I was in my early 20's before I had my first bite of fish that wasn't fried (the beauty of small town living). And while I now love all methods of cooked fish, I still love fried fish the most. The main difference between frying it English-style vs. American-style seems to be the thickness of the batter. I'm guessing that some of the fish I ate growing up may not have been the tastiest because honestly, it all tasted like fried batter to me with a wee bit of something white inside. So for our first time making fried fish together, I wanted to be sure that the fish was the star and the batter only served to elevate it. I trolled the interwebs looking for a classic, British recipe and found this one on the site www.greatbritishchefs.com courtesy of Chef Josh Eggleton.
WHAT TO BUY
2 lbs fresh cod
100 g of seasoned flour
200g of plain flour
150ml of lager beer (we used Stella)
5g of salt 5g of pepper
150ml of ale (Guinness - obvs)
5g of mild curry powder
400 g peas
2 tbsp butter
1 tbsp dried onion
1 crushed garlic clove
HOW TO COOK
I found fresh cod at my local grocer and bought enough for four - just under 2 lbs total. After rinsing and drying the cod, I rolled it in 100g of seasoned flour (basically all purpose flour with 1 tbsp seasoned salt or just plain salt & pepper).

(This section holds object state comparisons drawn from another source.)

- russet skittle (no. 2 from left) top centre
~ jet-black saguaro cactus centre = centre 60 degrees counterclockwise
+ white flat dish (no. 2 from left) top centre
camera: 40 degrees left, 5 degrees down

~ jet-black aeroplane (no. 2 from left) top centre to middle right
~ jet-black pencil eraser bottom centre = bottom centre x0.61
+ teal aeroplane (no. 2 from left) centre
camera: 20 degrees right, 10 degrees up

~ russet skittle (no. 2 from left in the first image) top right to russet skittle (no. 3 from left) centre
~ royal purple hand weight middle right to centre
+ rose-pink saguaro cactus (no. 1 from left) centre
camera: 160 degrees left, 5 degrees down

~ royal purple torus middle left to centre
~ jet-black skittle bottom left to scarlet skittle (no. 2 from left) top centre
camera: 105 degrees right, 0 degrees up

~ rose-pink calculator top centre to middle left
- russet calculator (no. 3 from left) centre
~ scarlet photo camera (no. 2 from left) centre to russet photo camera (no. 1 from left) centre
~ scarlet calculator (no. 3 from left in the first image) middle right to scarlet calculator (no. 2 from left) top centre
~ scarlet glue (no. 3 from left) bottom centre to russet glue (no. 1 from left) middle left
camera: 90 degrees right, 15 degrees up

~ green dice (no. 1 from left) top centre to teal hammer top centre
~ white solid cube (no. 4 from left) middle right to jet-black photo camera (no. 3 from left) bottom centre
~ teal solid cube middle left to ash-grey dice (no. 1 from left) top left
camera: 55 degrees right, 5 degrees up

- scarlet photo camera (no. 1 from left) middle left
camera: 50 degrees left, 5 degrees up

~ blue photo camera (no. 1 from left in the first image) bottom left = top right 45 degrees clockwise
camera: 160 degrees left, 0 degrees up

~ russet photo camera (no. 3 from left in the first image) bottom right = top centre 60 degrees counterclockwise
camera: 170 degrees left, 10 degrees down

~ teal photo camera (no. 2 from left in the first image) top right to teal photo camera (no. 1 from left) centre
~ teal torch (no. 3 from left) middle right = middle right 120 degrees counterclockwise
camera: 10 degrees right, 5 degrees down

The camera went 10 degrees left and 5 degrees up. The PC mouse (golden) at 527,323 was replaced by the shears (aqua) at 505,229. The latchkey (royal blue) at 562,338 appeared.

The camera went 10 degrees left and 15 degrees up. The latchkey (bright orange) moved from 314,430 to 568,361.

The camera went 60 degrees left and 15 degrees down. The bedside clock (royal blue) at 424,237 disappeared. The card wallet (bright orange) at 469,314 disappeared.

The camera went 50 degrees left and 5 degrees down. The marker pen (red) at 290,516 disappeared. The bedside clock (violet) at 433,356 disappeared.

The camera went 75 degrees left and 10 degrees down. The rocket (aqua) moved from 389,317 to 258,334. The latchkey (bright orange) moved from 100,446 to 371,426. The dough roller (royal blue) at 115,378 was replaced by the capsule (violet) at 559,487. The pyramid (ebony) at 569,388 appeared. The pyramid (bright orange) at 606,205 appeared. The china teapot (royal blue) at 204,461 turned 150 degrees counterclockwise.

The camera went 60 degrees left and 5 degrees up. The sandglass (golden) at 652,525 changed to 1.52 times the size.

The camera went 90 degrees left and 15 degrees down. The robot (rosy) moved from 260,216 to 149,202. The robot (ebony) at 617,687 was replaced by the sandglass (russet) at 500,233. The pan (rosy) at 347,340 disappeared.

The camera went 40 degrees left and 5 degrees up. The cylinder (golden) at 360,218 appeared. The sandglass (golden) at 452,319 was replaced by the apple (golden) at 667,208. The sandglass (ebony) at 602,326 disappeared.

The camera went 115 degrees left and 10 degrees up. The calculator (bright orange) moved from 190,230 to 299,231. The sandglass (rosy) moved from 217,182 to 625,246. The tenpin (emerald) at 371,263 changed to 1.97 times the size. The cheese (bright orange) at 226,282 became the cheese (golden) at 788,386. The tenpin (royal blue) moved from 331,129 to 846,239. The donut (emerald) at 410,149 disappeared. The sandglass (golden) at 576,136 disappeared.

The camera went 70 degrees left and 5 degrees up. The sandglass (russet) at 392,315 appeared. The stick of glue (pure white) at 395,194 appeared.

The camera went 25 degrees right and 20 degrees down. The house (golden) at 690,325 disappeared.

To make the fish batter, combine all ingredients and whisk until smooth. To keep it light, it needs to be quite runny. The little bit of curry added took this basic batter to greatness. It added an amazing amount of flavor and will now be my go-to ingredient for frying.
My kitchen is lacking a deep fryer - mostly because I'm afraid I would begin frying everything if I had one too accessible. For the fish and chips both, I used a wok and just kept my eye on it to ensure nothing was over-cooked. Once the fish was done, it went into a warmed oven while I finished up with the chips. I just cut large, russet potatoes into wedges and dropped them into boiling water for 4 minutes. We made half with the skin on and half off. Both of us prefer skin on - it gives an extra crunch and let's be honest - it's the only healthy thing in it. I removed them from the boiling water, dried them off and then lowered them a handful at a time into the hot leftover fish batter oil. It takes around 5 minutes to cook each batch.
In between frying the chips, I began work on the peas. So neither one of us are fans of traditional mushy peas nor am I fan of anything that begins with "mushy." So I like these being called crushed peas instead. I melted 2 tbsp of butter in a small pot and sauteed dried onions and garlic. Drop in 400g of peas and mix together. Remove from heat and pulse briefly in a food processor or blender - and I mean briefly. This makes it crushed vs. mushy.
To mimic a common takeaway "chippy," we wrapped the fish and chips in a newspaper and served it with lemon wedges, crushed peas and real English malt vinegar - then washed it down with a glass (or 3) of Fuller's.